Commenting on the findings, Professor John Appleby, Chief Economist at the Nuffield Trust said:

“Our analysis shows just how acute the pressure on beds was last winter, with around 95% of the beds in all hospitals in England occupied every day.  With such high levels of bed occupancy linked to higher infection rates and longer waits in A&E, these pressures pose a real threat to the smooth running of hospitals and, ultimately, to patient safety.

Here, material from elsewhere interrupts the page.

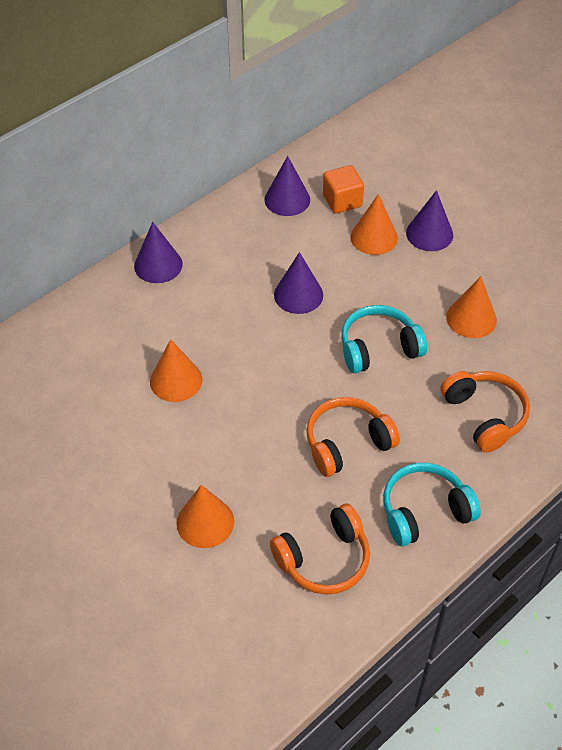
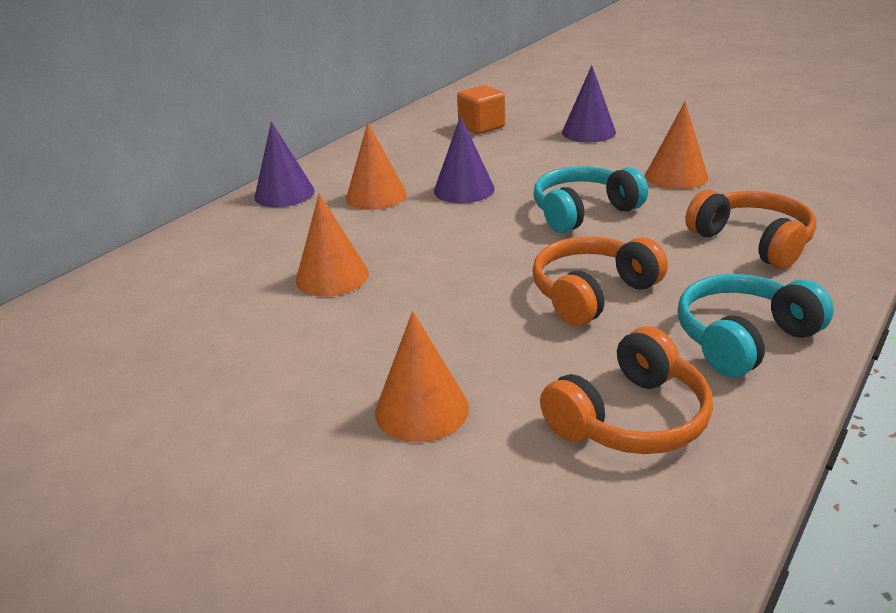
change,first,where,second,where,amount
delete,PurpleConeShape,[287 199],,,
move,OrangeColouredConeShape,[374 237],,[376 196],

“What’s more, the NHS is going into this winter in an even worse position than it was a year ago, with record deficits, worse performance against the A&E target, far more trolley waits, record delayed discharges from hospital, and fewer people getting the help they need with social care. When you add into that mix the sort of intense pressure on beds we’ve demonstrated hospitals experienced last winter, patients’ care is bound to suffer”.

Notes to editors

For further information or to book interviews with John Appleby, please contact Katherine Jarman, Leonora Merry, Mark Dayan or Kirsty Ridyard on 020 7462 0555/0526/0538/0552, or mobiles 07920 043709 or 07968 974589.  

  1. See for example. In addition, a review of studies examining the association between high bed occupancy rates and increased rates of infection cited by our recent annual statement on care quality in the NHS also found evidence of a link
  2. The Nuffield Trust is an independent charity. We aim to improve the quality of health care in the UK by providing evidence-based research and policy analysis and informing and generating debate.
  3. Nuffield Winter Insight is a new short series of briefings from the Trust examining the numbers behind the extra pressures on the health service in during the winter months. Today’s report on bed occupancy is the first in the series.
  4. The data for week 1 of the Winter Sit Reps was incomplete, and under-recorded the number of total beds occupied relative to the number of available beds – so any figure for average bed occupancy across England in week 1 will not be reliable. 
  5. Based on an average number of 634 core beds in a Trust in England. However, some Trusts comprise more than one hospital, so the figure for the number of extra beds as expressed as numbers of whole hospitals is necessarily an under-estimate – hence our wording ‘at least five and a half extra hospitals’-worth’. (We have not been able to calculate a figure for the average number of core beds in a hospital, as opposed to a Trust).  
  6. University Hospitals Birmingham NHS Foundation Trust, Bolton NHS Foundation Trust, Northampton General Hospital NHS Trust, North Middlesex University Hospital NHS Trust, Isle of Wight NHS Trust, Great Western Hospitals NHS Foundation Trust in Swindon, Basildon and Thurrock University Hospitals NHS Foundation Trust, Kettering General Hospital NHS Trust and Epsom and St Helier University Hospitals NHS Trust.